Dynamic Data Injection Attack Detection of Cyber-Physical Power Systems with Uncertainties

Understanding potential behaviors of attackers is of paramount importance for improving the cyber-security of power systems. However, the attack behaviors in existing studies are often modeled statically on a single snapshot, which neglects the reality of a dynamically time-evolving power system. Accordingly, a dynamic cyber-attack model with local network information is proposed to characterize the typical data injection attack with the integration of potential dynamic behaviors of an attacker. The proposed model collaboratively alters the meter measurement in a stealthy way to illegally contaminate the system state, thus posing severe threats to cyber-physical power systems. We then develop a novel anomaly detection countermeasure from the perspective of state estimation to effectively recognize the dynamic injection attack. In this countermeasure, an interval state forecasting method is proposed to approximate the possible largest variation bounds of each state variable based on a worst-case analysis considering the forecasting uncertainties of renewable energy sources, electric loads, and network parameter perturbations.
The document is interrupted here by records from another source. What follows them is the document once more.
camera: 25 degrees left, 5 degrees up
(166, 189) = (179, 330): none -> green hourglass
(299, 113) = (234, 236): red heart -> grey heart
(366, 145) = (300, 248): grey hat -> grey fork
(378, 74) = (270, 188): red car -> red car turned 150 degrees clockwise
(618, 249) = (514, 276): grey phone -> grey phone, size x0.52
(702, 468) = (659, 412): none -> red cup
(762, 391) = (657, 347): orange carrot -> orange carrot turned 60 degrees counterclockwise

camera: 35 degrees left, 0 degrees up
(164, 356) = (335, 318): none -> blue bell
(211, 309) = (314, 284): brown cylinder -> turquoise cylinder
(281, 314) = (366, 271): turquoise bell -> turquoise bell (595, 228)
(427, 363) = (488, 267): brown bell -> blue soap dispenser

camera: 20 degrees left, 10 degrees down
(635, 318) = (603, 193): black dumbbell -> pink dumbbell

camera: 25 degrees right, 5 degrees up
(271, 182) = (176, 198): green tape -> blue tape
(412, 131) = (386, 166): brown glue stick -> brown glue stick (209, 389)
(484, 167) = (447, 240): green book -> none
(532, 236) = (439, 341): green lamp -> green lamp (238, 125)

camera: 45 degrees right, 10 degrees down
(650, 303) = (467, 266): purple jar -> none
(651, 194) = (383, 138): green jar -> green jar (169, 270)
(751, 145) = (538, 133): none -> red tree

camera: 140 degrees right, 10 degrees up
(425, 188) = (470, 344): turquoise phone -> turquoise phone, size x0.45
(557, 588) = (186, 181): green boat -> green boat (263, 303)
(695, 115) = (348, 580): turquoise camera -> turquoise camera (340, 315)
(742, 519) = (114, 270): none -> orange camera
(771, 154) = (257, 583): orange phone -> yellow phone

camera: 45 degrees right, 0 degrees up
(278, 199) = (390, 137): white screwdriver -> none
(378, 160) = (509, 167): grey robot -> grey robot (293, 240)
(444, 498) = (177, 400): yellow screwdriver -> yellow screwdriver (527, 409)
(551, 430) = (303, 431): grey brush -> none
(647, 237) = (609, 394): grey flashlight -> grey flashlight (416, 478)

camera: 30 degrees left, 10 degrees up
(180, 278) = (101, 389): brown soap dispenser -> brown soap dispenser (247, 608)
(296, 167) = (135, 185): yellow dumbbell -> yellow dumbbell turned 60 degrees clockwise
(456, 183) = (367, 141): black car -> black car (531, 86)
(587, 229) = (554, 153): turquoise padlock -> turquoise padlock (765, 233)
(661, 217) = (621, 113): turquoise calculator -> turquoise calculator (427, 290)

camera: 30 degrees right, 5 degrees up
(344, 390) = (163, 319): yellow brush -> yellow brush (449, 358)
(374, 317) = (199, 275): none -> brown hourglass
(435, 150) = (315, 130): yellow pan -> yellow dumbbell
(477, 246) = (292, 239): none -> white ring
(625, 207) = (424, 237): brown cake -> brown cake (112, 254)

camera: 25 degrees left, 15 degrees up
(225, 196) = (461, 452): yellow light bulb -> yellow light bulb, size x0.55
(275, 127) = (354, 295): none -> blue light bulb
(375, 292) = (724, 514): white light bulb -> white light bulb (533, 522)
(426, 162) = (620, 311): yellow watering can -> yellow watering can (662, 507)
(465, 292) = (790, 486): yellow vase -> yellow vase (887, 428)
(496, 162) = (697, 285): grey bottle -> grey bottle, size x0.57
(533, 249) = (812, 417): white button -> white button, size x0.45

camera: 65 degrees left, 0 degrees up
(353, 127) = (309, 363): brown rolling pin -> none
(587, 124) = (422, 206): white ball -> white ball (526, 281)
In addition, the kernel quantile regression is introduced and implemented to formulate the uncertainties in renewable energy and electric load forecast as a series of confidence intervals. When any state variable falls outside its pre-forecasted intervals, the proposed countermeasure detects the anomaly and sets an alarm condition indicating the possibility of data contamination. Finally, the results from our extensive studies on several IEEE standard test systems have been presented to demonstrate the feasibility of the dynamic attack and the effectiveness of the detection countermeasure.